What could it do for our economy? A study by KPMG has shown that the Living Wage, like the minimum wage before it, can contribute to a more prosperous and stable economy. It improves recruitment, retention, morale, motivation and increased productivity.

It benefits employers too. Well-paid, well-treated staff are more willing and able to take on new working practices and go the extra mile for their employer. Employers who pay their staff fairly can also expect to attract more talented staff, and encourage those staff to remain loyal to the business.

So what is standing in our way?  Our biggest problem is that we have a Prime Minster who doesn’t understand the world of work. A Prime Minister who has never struggled to get by on minimum wage, who has never had to fear the arrival of the next bill.  To him the Living Wage is an idea to be argued in the opinion columns of the broadsheets, not something that people feel in their pockets. He simply does not understand what a difference it can make to ordinary people.
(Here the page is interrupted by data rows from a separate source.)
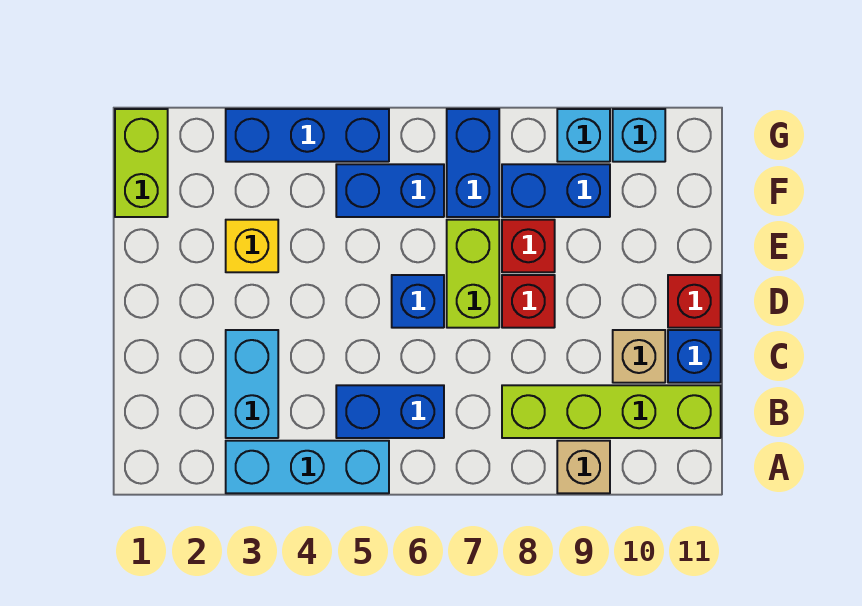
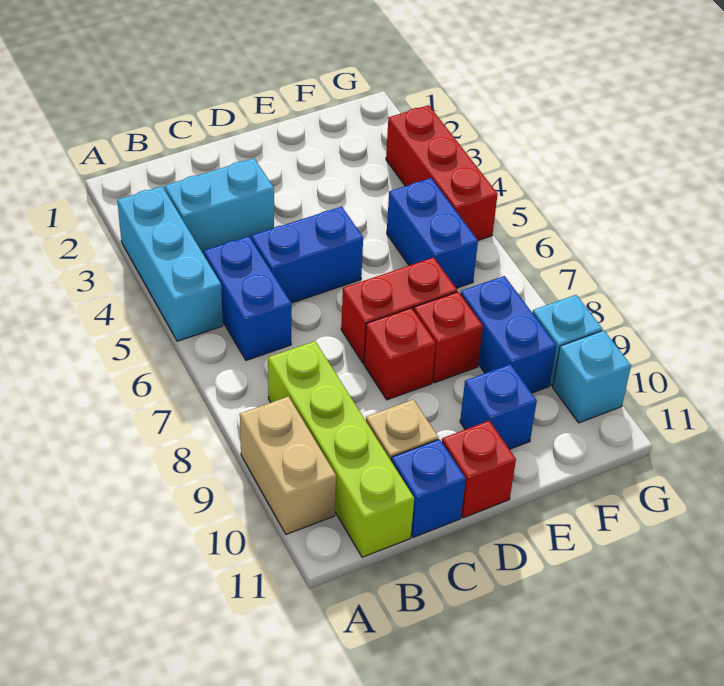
tan brick A9 level 1 -> tan brick A9:A10 level 1
blue brick D6 level 1 -> blue brick E10 level 1
lime brick D7:E7 level 1 -> red brick D7:E7 level 1
yellow brick E3 level 1 -> none
lime brick F1:G1 level 1 -> none
blue brick F7:G7 level 1 -> blue brick C5:D5 level 1
blue brick G3:G5 level 1 -> red brick G3:G5 level 1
He didn’t understand that in 1996, when he opposed the minimum wage. And he doesn’t understand it now, as he stalls on implementing the Living Wage.   Prior to the 2010 election he said that the Living Wage was a ‘good and attractive idea’ but he has yet to adopt the practice in Whitehall or take any meaningful steps to implementing it.  I doubt he ever will.

He should come and meet some of my constituents, he should come and look at the shame and pain that I have seen on their faces when I have volunteered at food banks.

Working people will not get a fair deal until they have a Government that understands their lives. Labour introduced the minimum wage because it wanted to see an end to the appalling poverty of the Thatcher years.

And today that commitment is as strong as ever. Ed Miliband pledged at conference he would raise the minimum wage, he and Rachel Reeves have also asked the deputy chair of KPMG to consult and research on how the government can strengthen the minimum wage and adopt the living wage. The next Labour government will do all we can to promote the living wage, and make sure employers do the responsible thing and pay their workers fairly.

Labour Councils are already putting this principle into practice. South Tyneside Council whose buildings we are in today are amongst a raft of Labour led Councils who are committed to the Living Wage and showing that just because we are not in government our principles and values remain steadfast.

I know personally what the minimum wage did for me, my friends and family; it paid us a fair wage for a fair days work and made us feel valued.

Imagine what a Living Wage could do for my constituents and millions of others; imagine that and you’ve imagined a life under the next Labour Government.”